Re: [PATCH 1/4] x86/coco: Add a new CC attribute to unify cache flush during kexec

From: Huang, Kai
Date: Mon Feb 19 2024 - 22:12:42 EST


On Mon, 2024-02-19 at 17:16 +0100, Borislav Petkov wrote:
> On Wed, Jan 31, 2024 at 11:31:53AM +0000, Huang, Kai wrote:
> > From: Kai Huang <kai.huang@xxxxxxxxx>
> >
> > Currently on AMD SME platforms, during kexec() caches are flushed
> > manually before jumping to the new kernel due to memory encryption.
> > Intel TDX needs to flush cachelines of TDX private memory before
> > jumping to the second kernel too, otherwise they may silently corrupt
> > the new kernel.
> >
> > Instead of sprinkling both AMD and Intel's specific checks around,
> > introduce a new CC_ATTR_HOST_MEM_INCOHERENT attribute to unify both
> > Intel and AMD, and simplify the logic:
> >
> > Could the old kernel leave incoherent caches around?
>
> "Is it possible that the kernel could leave caches in incoherent state?"

Will do. Thanks.

>
> > If so, do WBINVD.
> >
> > Convert the AMD SME to use this new CC attribute.
>
> > A later patch will
> > utilize this new attribute for Intel TDX too.
>
> Yeah, once those are all in git, the concept of "subsequent patch"
> becomes ambiguous depending on how you're sorting them.
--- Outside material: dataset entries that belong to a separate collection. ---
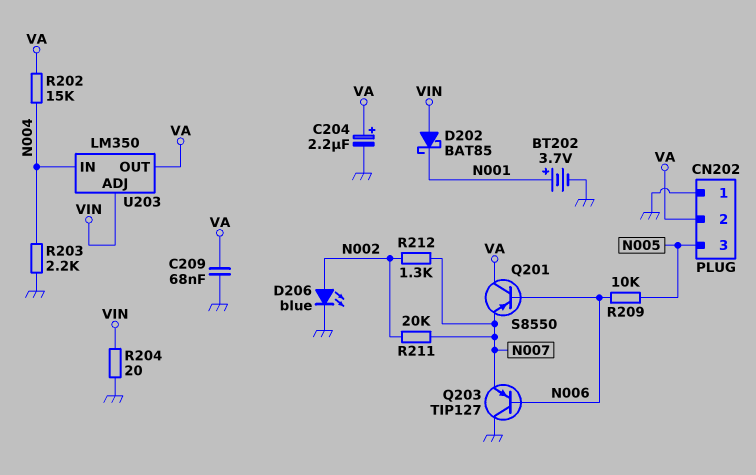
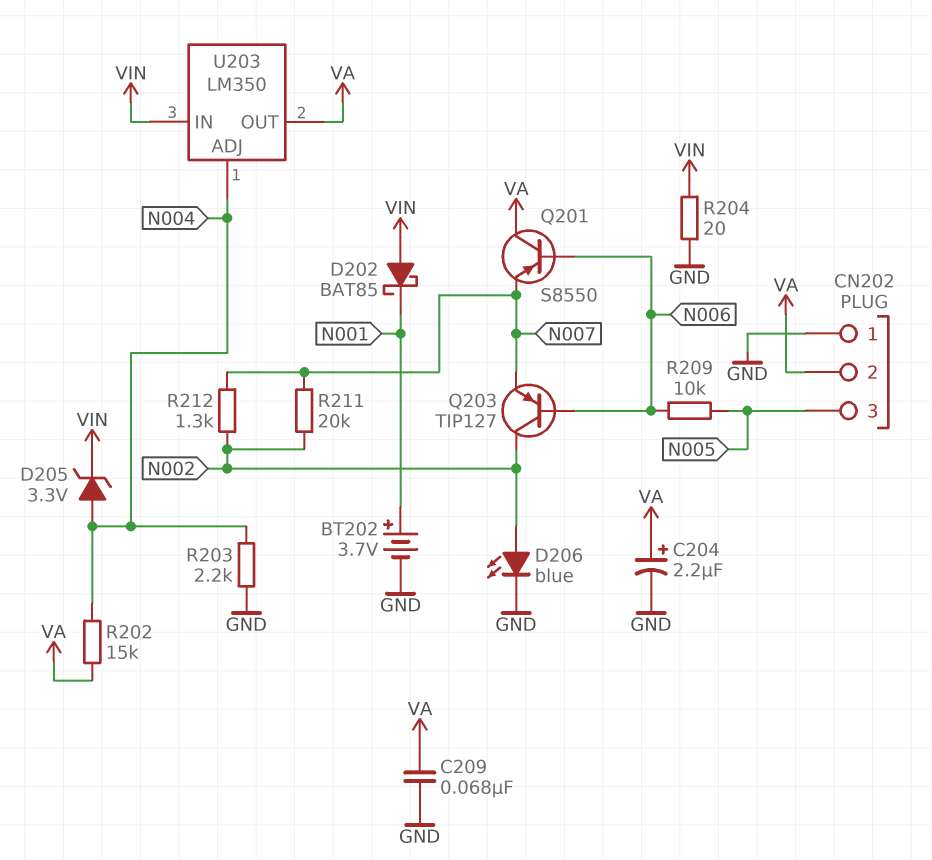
D205: none -> zener 3.3V (A N004, K VIN)
Q203: PNP TIP127 (B N006, C GND, E N007) -> PNP TIP127 (B N006, C N002, E N007)
U203 pin ADJ: VIN -> N004
U203 pin IN: N004 -> VIN

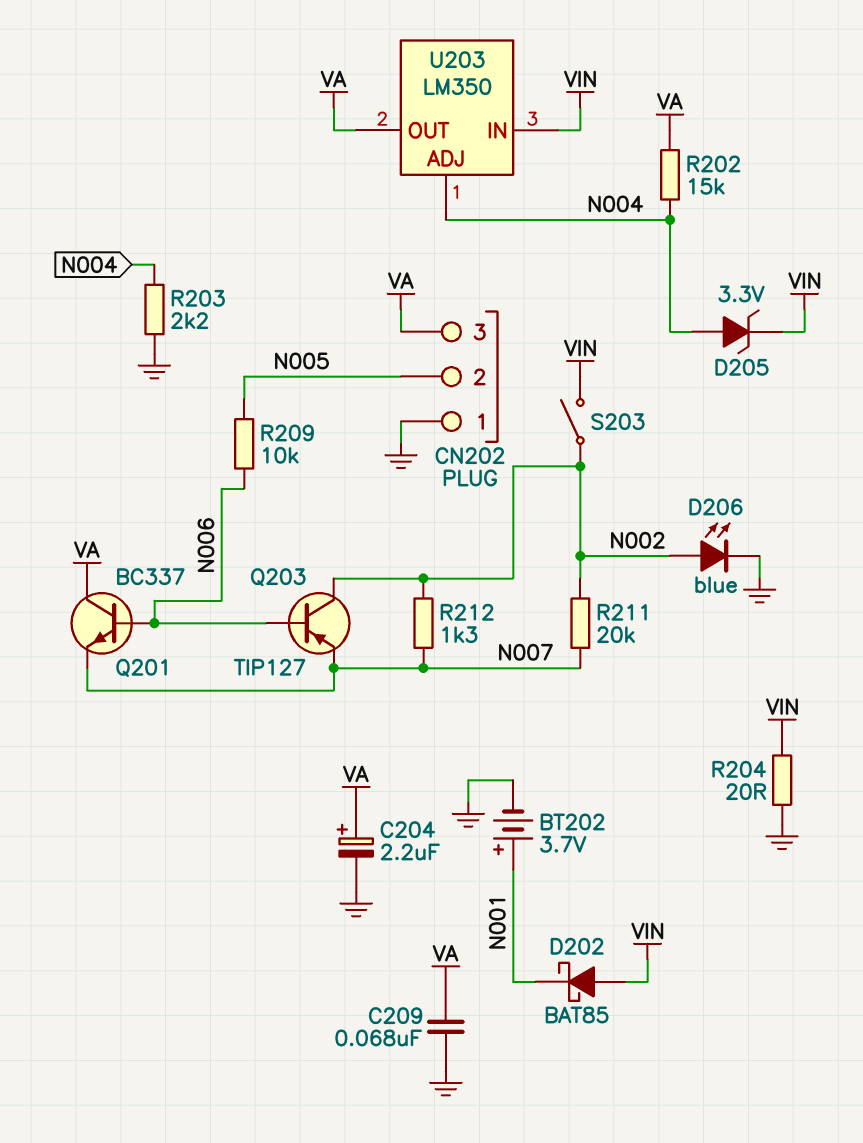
CN202 pin 2: VA -> N005
CN202 pin 3: N005 -> VA
Q201: PNP S8550 (B N006, C VA, E N007) -> NPN BC337 (B N006, C VA, E N007)
S203: none -> switch (N002, VIN)

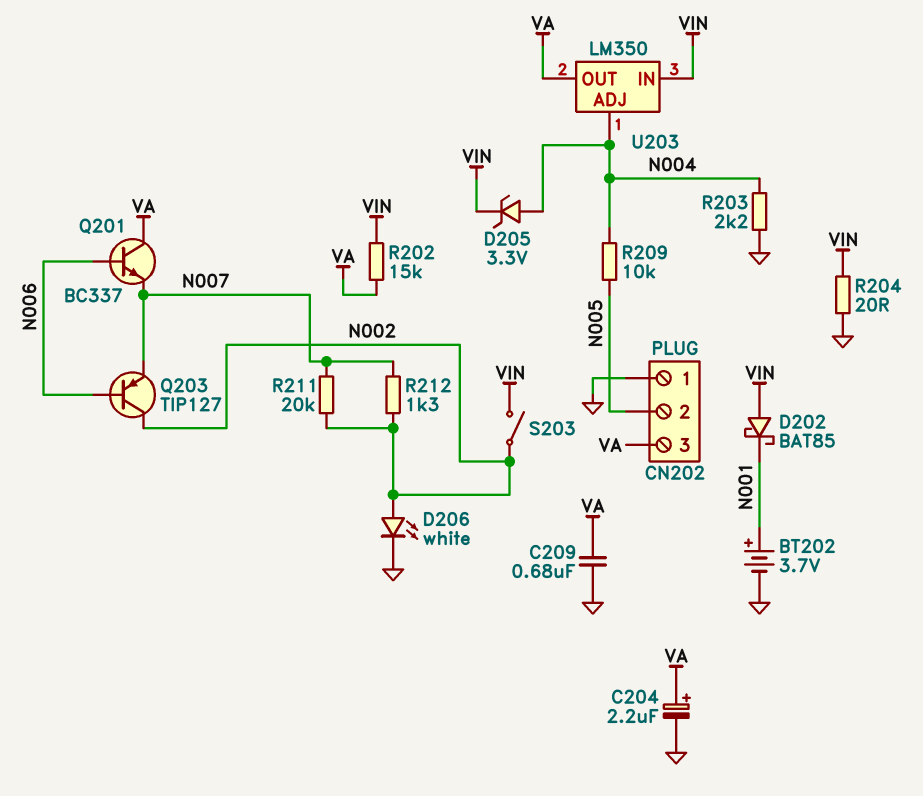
C209: 68nF (GND, VA) -> 680nF (GND, VA)
D206: LED blue (A N002, K GND) -> LED white (A N002, K GND)
R202: 15k (N004, VA) -> 15k (VA, VIN)
R209: 10k (N005, N006) -> 10k (N004, N005)

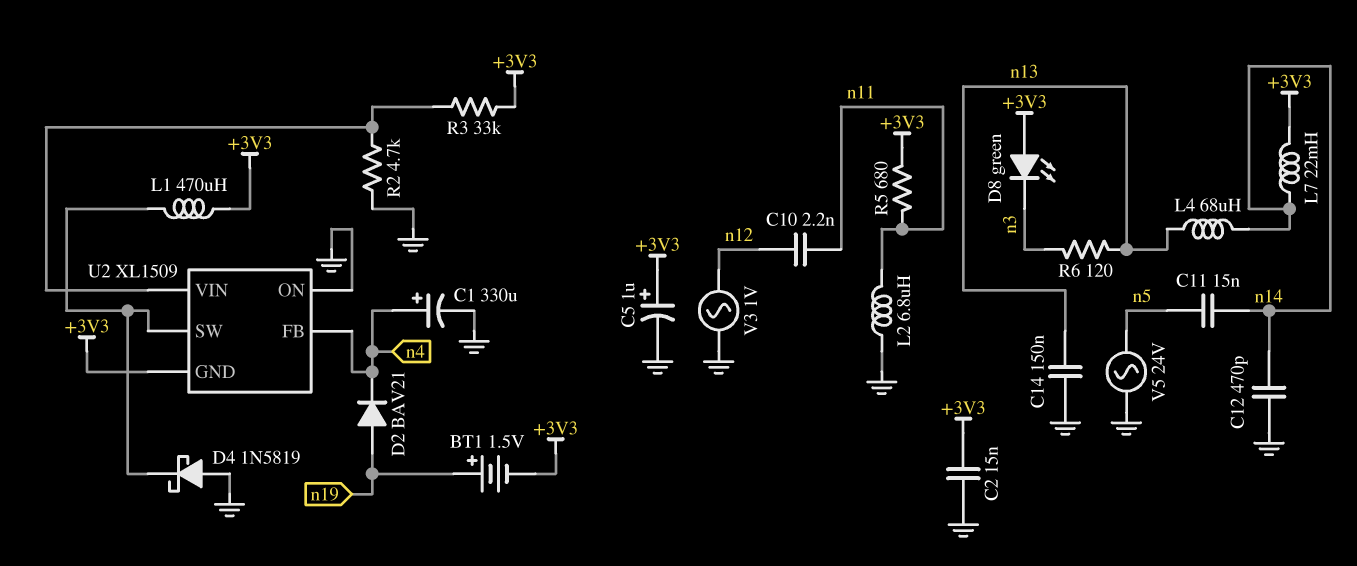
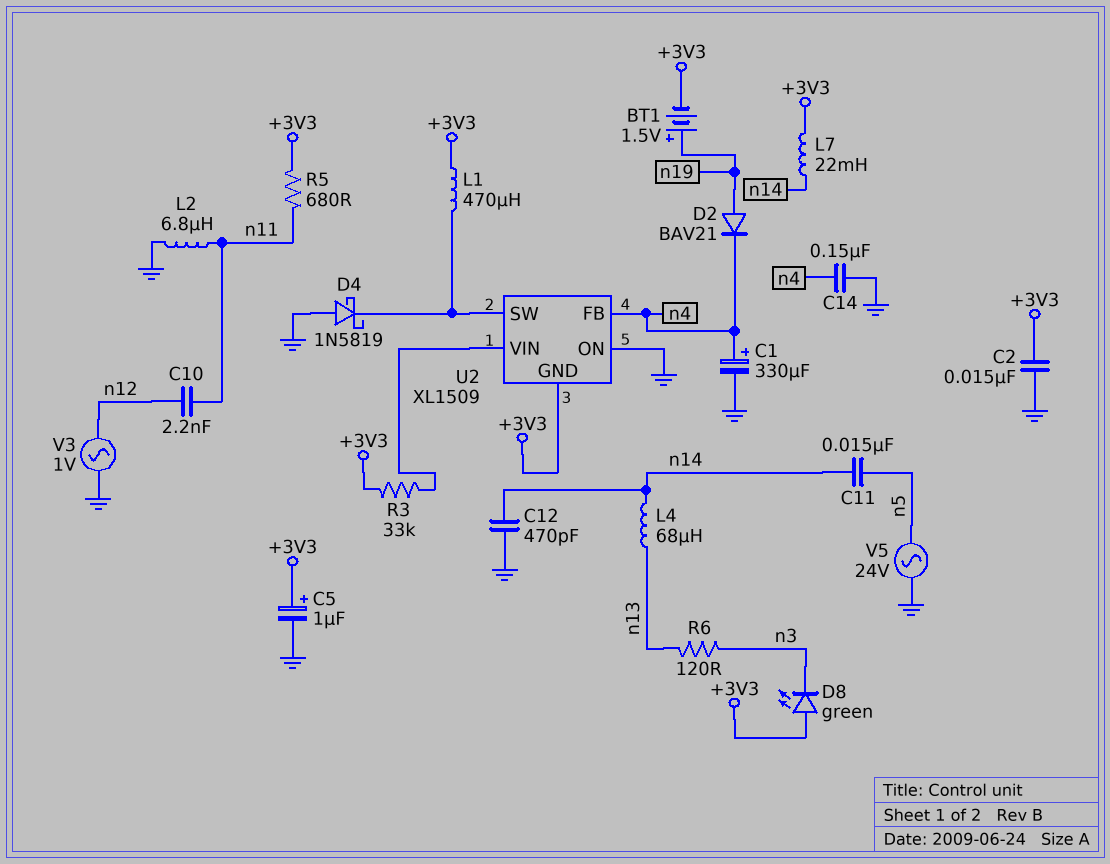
C14: 150nF (GND, n13) -> 150nF (GND, n4)
R2: 4.7k (GND, U2/VIN) -> none

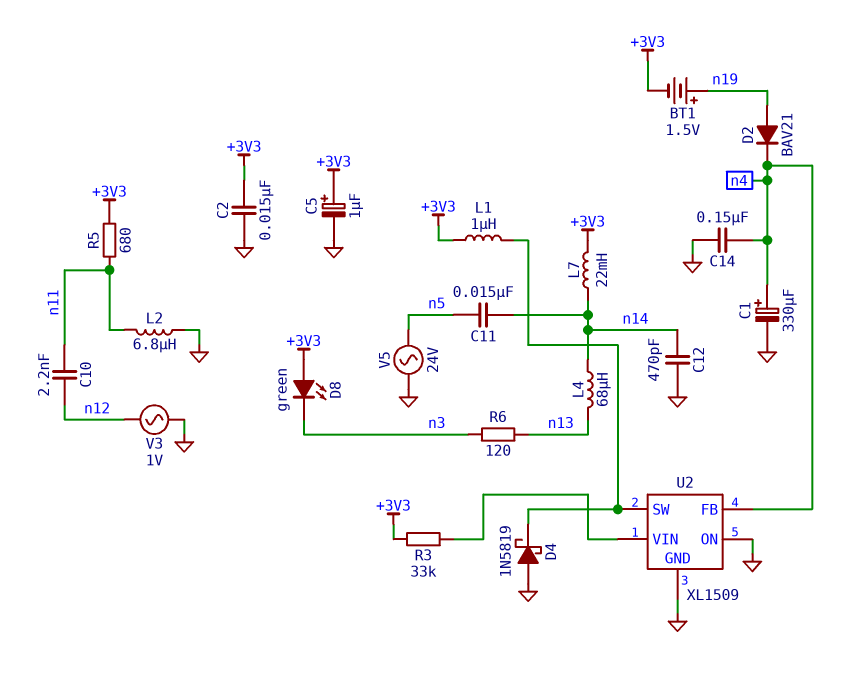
L1: 470uH (+3V3, U2/SW) -> 1uH (+3V3, U2/SW)
U2 pin GND: +3V3 -> GND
So try to read
> that commit message out of the context of all those "subsequent patches"
> and see if it still makes sense.

Right. Makes sense.

>
> IOW, you should strive for your commit messages to make sense on their
> own, without referencing other patches.
>
> In this particular case, that "later patch" can go.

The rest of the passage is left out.